Tuesday, November 17, 2009

Preparations

Things are moving along towards Saturday. The pin of Townshend Old House E.S.B. is now stillaged behind the bar where it will be served directly from the cask, the Twisted Hop bright beers have arrived, I went to Moshims on the weekend to stock up on spices, paneer, chutneys and pickles, the goat will be purchased today. I have a corny of Brooklyn Bulldog on tap at the moment that is tasting fantastic and another ready to go on for Saturday. The forecast is currently for a grey day on Sat with northerly gales, hopefully it proves incorrect.

Saturday, November 7, 2009

Thomas Hardy’s Ale 1979

On Friday I opened my birthday present and shared it with Sarah. My bottle of Thomas Hardy’s Ale was brewed (or perhaps bottled) 2 months before I was born. This was by far the oldest beer I had ever drunk and in no way did it disappoint.

I popped the crown seal and a faint whisper of gas escaped. I poured it into a jug and left it for 10 minutes to breath. 30 years is along time to be constrained under glass. I was quite surprised at how dark the beer was, a very dark brown. Far darker than the 1999 vintage I had a couple of weeks ago and still darker than the O’Hanlon’s vintages.

The beer poured a very dark viscous brown with the faintest whisper of a white head that disappeared immediately. The aroma featured an incredibly complex cocktail of aged intense malt (Borvril, Milo), marmite, beef stock, citrus (orange flesh) a perfume note, Madeira wine, and a refined sensation of warmth. In the mouth the beer was luscious, smooth and viscous but in no way cloying, full in body yet brisk as a volcano you might say! Flavours of Madeira, a salty note, some liquorice, more orange fruit, and lovely vinous warmth all featured. I had high expectations but I had no idea this beer was going to be this good. Pure liquid engineering!

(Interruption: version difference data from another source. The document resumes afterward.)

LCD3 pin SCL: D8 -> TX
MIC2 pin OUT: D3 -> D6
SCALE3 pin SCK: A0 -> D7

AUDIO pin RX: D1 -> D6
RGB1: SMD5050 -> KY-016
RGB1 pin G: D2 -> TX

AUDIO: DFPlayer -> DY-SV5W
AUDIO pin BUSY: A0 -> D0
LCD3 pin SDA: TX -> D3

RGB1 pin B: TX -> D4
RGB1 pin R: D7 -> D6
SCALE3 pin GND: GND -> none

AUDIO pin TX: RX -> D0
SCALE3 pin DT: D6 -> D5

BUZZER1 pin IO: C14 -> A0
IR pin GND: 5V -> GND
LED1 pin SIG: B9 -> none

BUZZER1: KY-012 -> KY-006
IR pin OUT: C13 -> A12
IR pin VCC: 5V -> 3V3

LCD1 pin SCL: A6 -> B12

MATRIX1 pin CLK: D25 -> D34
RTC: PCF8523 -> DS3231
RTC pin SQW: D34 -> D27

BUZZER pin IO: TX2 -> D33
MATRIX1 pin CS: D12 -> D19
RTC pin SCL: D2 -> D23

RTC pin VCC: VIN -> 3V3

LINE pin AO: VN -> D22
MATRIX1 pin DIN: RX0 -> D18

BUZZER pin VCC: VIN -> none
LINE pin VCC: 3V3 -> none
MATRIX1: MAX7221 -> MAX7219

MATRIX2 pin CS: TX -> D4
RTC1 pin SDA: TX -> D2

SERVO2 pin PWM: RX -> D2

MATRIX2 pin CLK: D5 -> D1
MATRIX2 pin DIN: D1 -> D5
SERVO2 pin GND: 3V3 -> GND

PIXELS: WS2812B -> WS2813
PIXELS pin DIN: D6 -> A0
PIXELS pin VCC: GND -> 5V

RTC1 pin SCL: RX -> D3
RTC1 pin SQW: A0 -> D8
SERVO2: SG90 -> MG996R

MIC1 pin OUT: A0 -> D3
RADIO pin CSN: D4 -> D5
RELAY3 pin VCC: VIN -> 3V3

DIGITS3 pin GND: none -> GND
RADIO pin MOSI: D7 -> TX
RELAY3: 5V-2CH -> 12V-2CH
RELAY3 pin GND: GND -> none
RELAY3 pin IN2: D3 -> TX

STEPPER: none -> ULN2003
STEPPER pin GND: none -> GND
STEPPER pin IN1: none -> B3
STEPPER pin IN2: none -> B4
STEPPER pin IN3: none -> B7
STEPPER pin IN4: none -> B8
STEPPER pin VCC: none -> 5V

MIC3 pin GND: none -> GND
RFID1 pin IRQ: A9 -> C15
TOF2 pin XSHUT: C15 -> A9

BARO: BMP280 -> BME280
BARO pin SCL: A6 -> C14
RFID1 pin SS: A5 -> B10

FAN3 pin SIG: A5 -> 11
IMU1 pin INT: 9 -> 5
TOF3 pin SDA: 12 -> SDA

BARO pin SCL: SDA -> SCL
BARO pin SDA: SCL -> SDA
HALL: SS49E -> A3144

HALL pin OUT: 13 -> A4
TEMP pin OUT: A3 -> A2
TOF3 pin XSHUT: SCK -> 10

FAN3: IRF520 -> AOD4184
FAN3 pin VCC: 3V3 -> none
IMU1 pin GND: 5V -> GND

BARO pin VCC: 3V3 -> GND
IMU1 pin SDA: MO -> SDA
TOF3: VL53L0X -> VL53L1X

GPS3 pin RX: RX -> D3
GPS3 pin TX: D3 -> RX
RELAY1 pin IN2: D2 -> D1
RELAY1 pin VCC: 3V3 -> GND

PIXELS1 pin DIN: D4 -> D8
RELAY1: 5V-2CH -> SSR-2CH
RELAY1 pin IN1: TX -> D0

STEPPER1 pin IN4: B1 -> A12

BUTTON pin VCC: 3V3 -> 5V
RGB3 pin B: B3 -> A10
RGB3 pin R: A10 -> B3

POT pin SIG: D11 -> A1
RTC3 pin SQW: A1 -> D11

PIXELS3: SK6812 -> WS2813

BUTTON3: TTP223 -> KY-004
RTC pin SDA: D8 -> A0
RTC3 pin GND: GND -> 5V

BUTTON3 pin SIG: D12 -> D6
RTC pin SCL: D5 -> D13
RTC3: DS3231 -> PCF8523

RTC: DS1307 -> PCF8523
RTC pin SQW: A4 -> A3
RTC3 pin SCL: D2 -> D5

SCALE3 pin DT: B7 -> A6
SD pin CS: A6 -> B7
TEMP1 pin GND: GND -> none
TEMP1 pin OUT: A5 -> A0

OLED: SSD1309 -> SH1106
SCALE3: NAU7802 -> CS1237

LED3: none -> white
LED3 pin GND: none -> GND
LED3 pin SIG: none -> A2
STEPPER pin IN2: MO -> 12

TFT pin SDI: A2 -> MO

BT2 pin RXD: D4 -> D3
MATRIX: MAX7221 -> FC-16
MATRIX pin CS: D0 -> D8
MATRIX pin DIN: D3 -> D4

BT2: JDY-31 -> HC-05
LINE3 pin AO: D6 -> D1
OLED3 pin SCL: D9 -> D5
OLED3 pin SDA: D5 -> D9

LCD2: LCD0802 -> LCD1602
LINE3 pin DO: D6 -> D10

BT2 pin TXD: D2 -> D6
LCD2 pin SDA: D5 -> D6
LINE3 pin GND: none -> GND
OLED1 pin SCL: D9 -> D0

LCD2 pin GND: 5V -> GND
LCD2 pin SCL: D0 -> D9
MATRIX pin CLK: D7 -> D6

When I added this to ratebeer I was informed that this was my 100th rate (I don’t do it much obviously) and I was rewarded with a REALLY bad heavy metal music clip from You Tube, weird.

Friday, November 6, 2009

The South Star Brewery (part 1)

With Sarah and the kids having moved in it’s finally time to move the brewery out of the house. Soon there will be no more mashing and boiling in the kitchen, no more cooling in the bath, fermentation will probably continue in the bar for the foreseeable future. There is a way to go yet though. Right now the Malt Store has moved to it's new location and the gas bottles and burners are living in their own shed. Soon a big shed will be constructed in the carport in order to house a mashing and boiling room. Hopefully at some point I will be able to scale up to one large kettle which will allow me to produce 100 litre batches by mashing twice early in the morning and then fermenting in 5 cornys. If any one (Martin Townshend perhaps?) has any advice on how I can procure/construct a 100 litre kettle give me a yell.